Telling us the household income of Trump supporters without describing the age and number of the earners and dependents tells us not much at all. A 24-year-old single and unmarried Bernie Sanders supporter who makes $28,000 a year may have a college degree and may expect to make a six-figure income by middle age. He may have parents that help him make rent when he comes up short.

But under household-income numbers alone, that Sanders supporter looks more desperate than a Trump supporter who heads a family of five, in which two working parents in their peak earning years make $68,000 as a household. Sometimes being "rich" means you can spend a few years earning $24,000 at a job you love. Sometimes being working class means taking a dangerous job at six figures, but go on disability in your mid-40s. Pay gaps between America's classes are small early in the life-cycle of a career.

And so this raw data leads intelligent journalists to say insane things, as when Matthew Yglesias described the Trump-voting Staten Island as an "affluent" community.
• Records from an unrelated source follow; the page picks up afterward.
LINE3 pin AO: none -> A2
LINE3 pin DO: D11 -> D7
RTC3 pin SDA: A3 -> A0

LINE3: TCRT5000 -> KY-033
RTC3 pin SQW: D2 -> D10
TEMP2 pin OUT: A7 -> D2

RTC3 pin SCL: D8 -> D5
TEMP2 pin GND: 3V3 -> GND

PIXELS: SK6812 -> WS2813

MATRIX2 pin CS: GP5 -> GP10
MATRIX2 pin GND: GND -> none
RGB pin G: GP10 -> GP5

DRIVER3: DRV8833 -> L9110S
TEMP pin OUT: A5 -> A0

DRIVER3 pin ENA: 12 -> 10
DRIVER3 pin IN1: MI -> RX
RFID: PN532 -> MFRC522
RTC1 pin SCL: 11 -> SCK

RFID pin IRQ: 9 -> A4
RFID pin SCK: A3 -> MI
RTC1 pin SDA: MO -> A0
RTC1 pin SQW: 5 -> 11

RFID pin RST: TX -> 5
http://theweek.com/articles/623729/myth-donald-trumps-upperclass-support
 
Many commentators have argued that Donald Trump’s dominance in the GOP presidential race can be largely explained by ignorance; his candidacy, after all, is most popular among Republican voters without college degrees. Their expertise about current affairs is too fractured and full of holes to spot that only 9 percent of Trump’s statements are “true” or “mostly” true, according to PolitiFact, whereas 57 percent are “false” or “mostly false”—the remainder being “pants on fire” untruths. Trump himself has memorably declared: “I love the poorly educated.”

But as a psychologist who has studied human behavior—including voter behavior—for decades, I think there is something deeper going on. The problem isn’t that voters are too uninformed. It is that they don’t know just how uninformed they are.

Psychological research suggests that people, in general, suffer from what has become known as the Dunning-Kruger Effect. They have little insight about the cracks and holes in their expertise. In studies in my research lab, people with severe gaps in knowledge and expertise typically fail to recognize how little they know and how badly they perform. To sum it up, the knowledge and intelligence that are required to be good at a task are often the same qualities needed to recognize that one is not good at that task—and if one lacks such knowledge and intelligence, one remains ignorant that one is not good at that task. This includes political judgment.

(Continued)

http://www.politico.com/magazine/st...rs-dunning-kruger-effect-213904#ixzz49j2TIQ8L

trump_beanie_TOO_BIG.gif

Ah yes, the typical everyone who doesn't agree with me is just stupid philosophy.

Sadly those people who make such arguments never understand that it says so much more about them than it does the millions of people they are trying to insult and call dumb.
 
Ah yes, the typical everyone who doesn't agree with me is just stupid philosophy. Sadly those people who make such arguments never understand that it says so much more about them than it does the millions of people they are trying to insult and call dumb.

I see you self-identified.

Experience is the best teacher. There is no substitute for experience. Not education. Not theory.